This was a retrospective audit of 30 patients over an 8 month period from September 2014 to July 2015 with Motor Neurone Disease on referral request or in the Neurophysiology opinion.
The purpose of the Audit was to review practice at the Clinical Neurophysiology Department in Glasgow and result patterns of EMG/NCS for patients with suspected MND. In addition, the aim was to check compliance with MND Quality Standards for Scotland regarding access to Neurophysiology. This included a review waiting times for electrodiagnostic tests from when the referral was received to when the study was performed. We also looked at whether the Awaji-Shima Consensus and Revised El Escorial Criteria recommendations were being followed. We were also interested in how helpful Neurophysiology was, i.e. how many studies were confirmatory.
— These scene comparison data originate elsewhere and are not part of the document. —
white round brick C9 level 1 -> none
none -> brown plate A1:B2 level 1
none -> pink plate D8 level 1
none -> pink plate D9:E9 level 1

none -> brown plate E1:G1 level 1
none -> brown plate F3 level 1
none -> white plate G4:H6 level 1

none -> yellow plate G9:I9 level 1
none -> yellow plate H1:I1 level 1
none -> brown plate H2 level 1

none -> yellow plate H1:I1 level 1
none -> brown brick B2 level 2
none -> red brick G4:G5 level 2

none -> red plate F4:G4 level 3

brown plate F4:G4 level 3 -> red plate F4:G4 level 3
The results of the audit showed that MND Quality Standards Scotland Essential criteria 12.1 of access to Neurophysiology within 20 days target was not met in half of the referrals. The mean waiting time for Neurophysiology was 5 weeks but 48% of patients waited longer than the 4 week target.
Awaji-Shima Consensus and Revised El Escorial Criteria recommendations for electrodiagnostic evidence of lower motor neurone signs in three body regions to confirm MND was met in 100% of patients with confirmatory Neurophysiology. 50% of confirmatory opinions used the term "supportive of". 20% of patients with confirmatory Neurophysiology for Motor Neurone Disease had dual pathology: length dependent sensorimotor axonal peripheral neuropathy or bilateral Carpal Tunnel Syndrome. MND was confirmed in 30% of cases neurophysiologically and clinically. MND was confirmed clinically in 73% of cases. 27% of cases were not given a diagnosis of MND.
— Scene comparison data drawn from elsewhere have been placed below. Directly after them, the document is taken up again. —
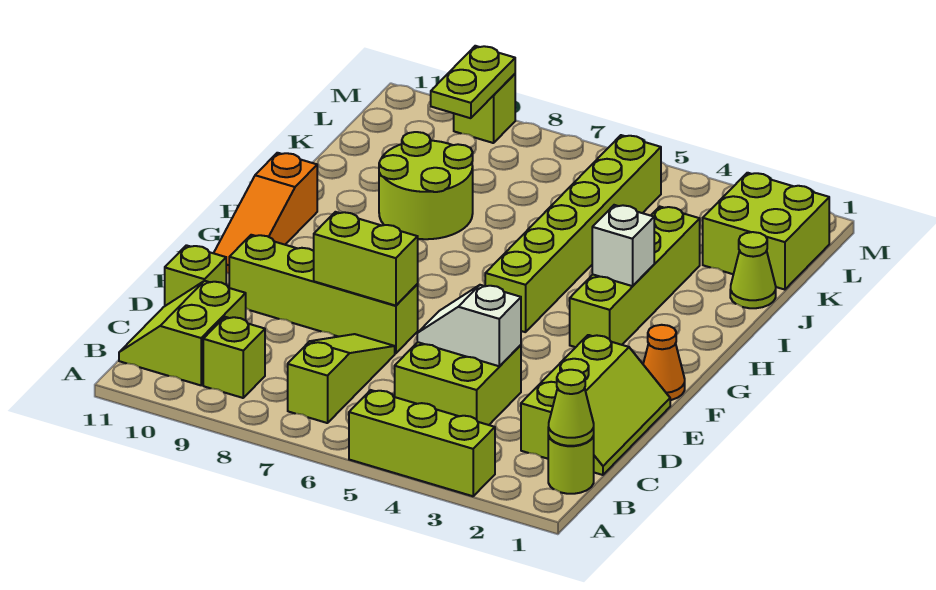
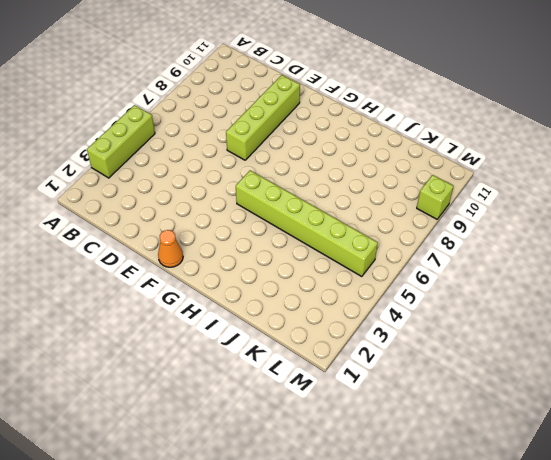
none -> lime round brick B1 level 1
none -> lime slope B7:D7 level 1 top B
none -> lime brick B9 level 1

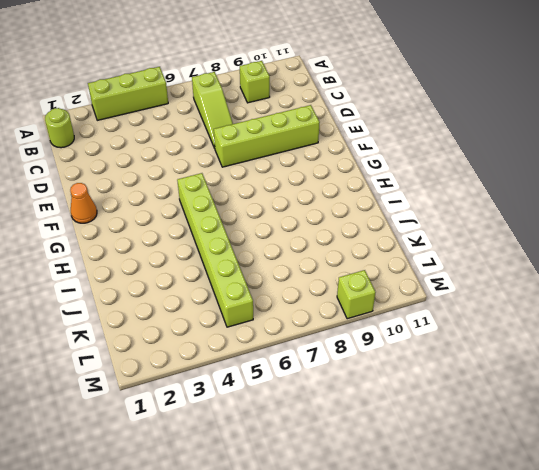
none -> lime slope B10:C11 level 1 top 10
none -> lime slope C1:E2 level 1 top 2
none -> lime brick C4:D5 level 1

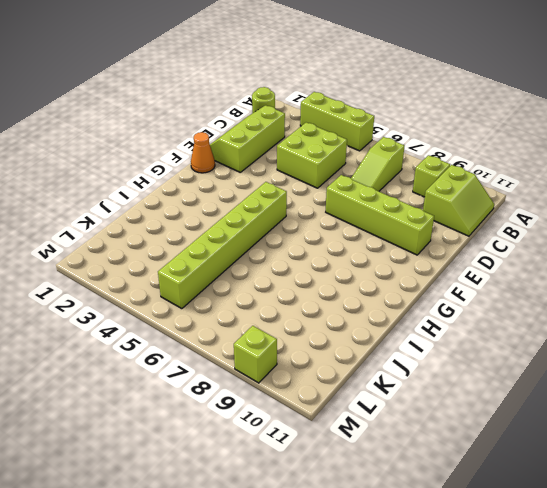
none -> lime brick D11 level 1
none -> orange slope F11:H11 level 1 top H
none -> lime brick G3:J3 level 1

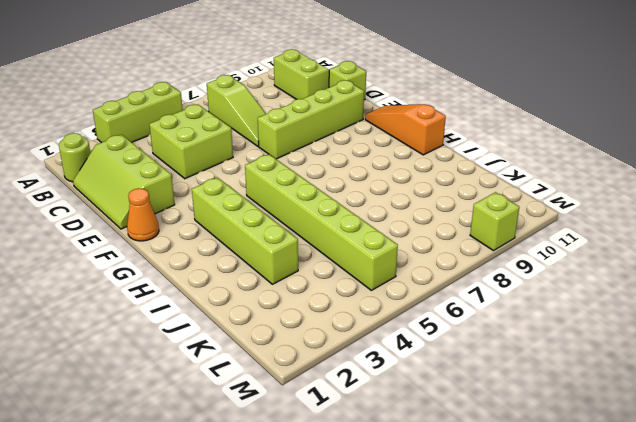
none -> lime brick B9 level 1
none -> lime round brick I8:J9 level 1
none -> lime cone J1 level 1

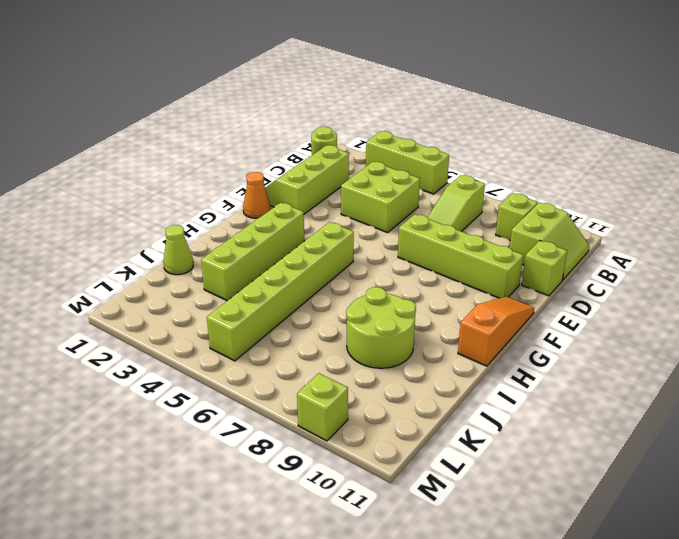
none -> lime brick K1:L2 level 1
none -> lime cone B1 level 2
none -> white slope D4:D5 level 2 top 4

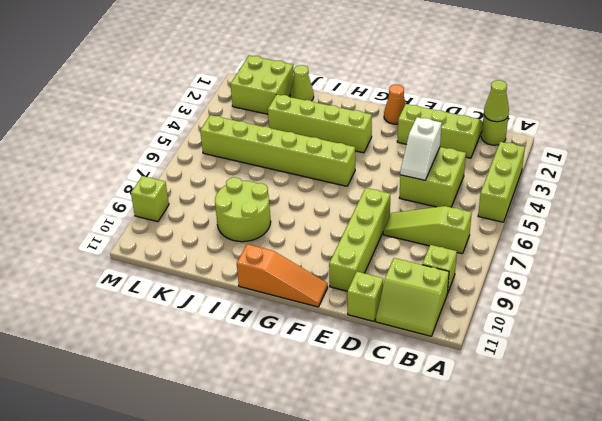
none -> lime brick E7:E8 level 2
none -> white brick H3 level 2
none -> lime plate L9:M9 level 2

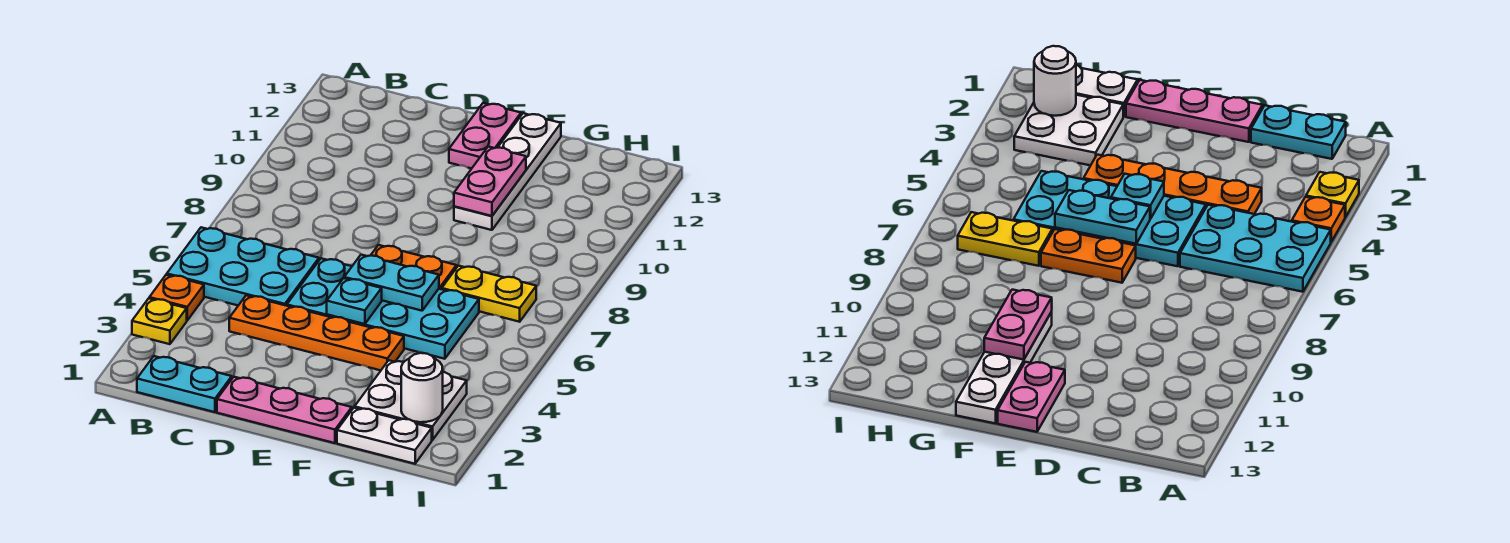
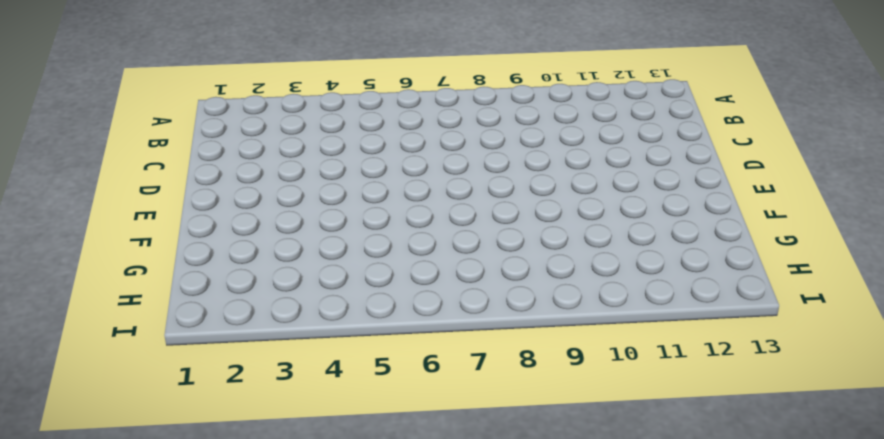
none -> yellow plate A3 level 1
none -> orange plate A4 level 1
none -> cyan plate A5:C6 level 1

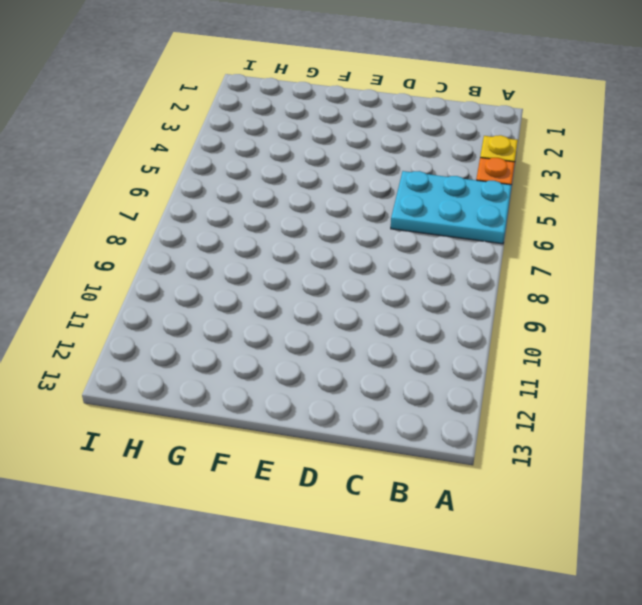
none -> cyan plate B1:C1 level 1
none -> orange plate C4:F4 level 1
none -> pink plate D1:F1 level 1

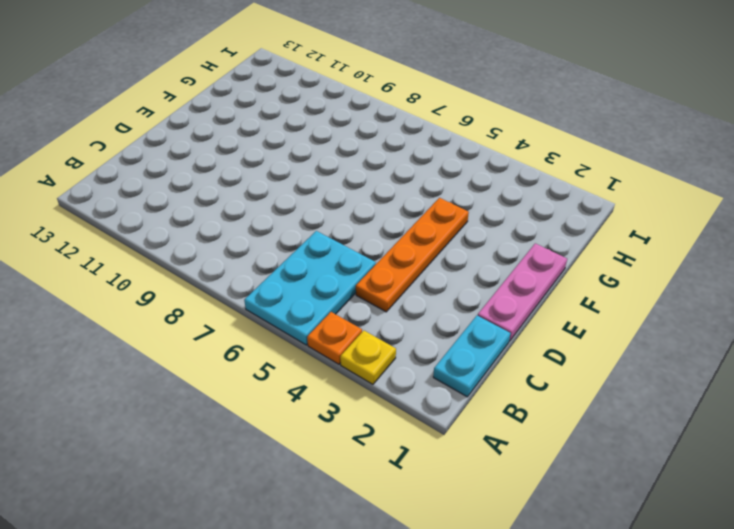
none -> cyan plate D5:G6 level 1
none -> orange plate E7:F7 level 1
none -> pink plate E12:E13 level 1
As a result of the audit we have improved the MND pathway for Neurophysiology testing, booking MND referrals into the 6 urgent out-patient slots available each week, done by the on-call Consultant.
The first recommendation was to investigate why the waiting times target was not met in half of the cases, whether urgent slots were being allocated inappropriately or whether there was a lack of resources to meet demand. The second recommendation was to check how our practice compares to other departments in order to develop clinical guidelines.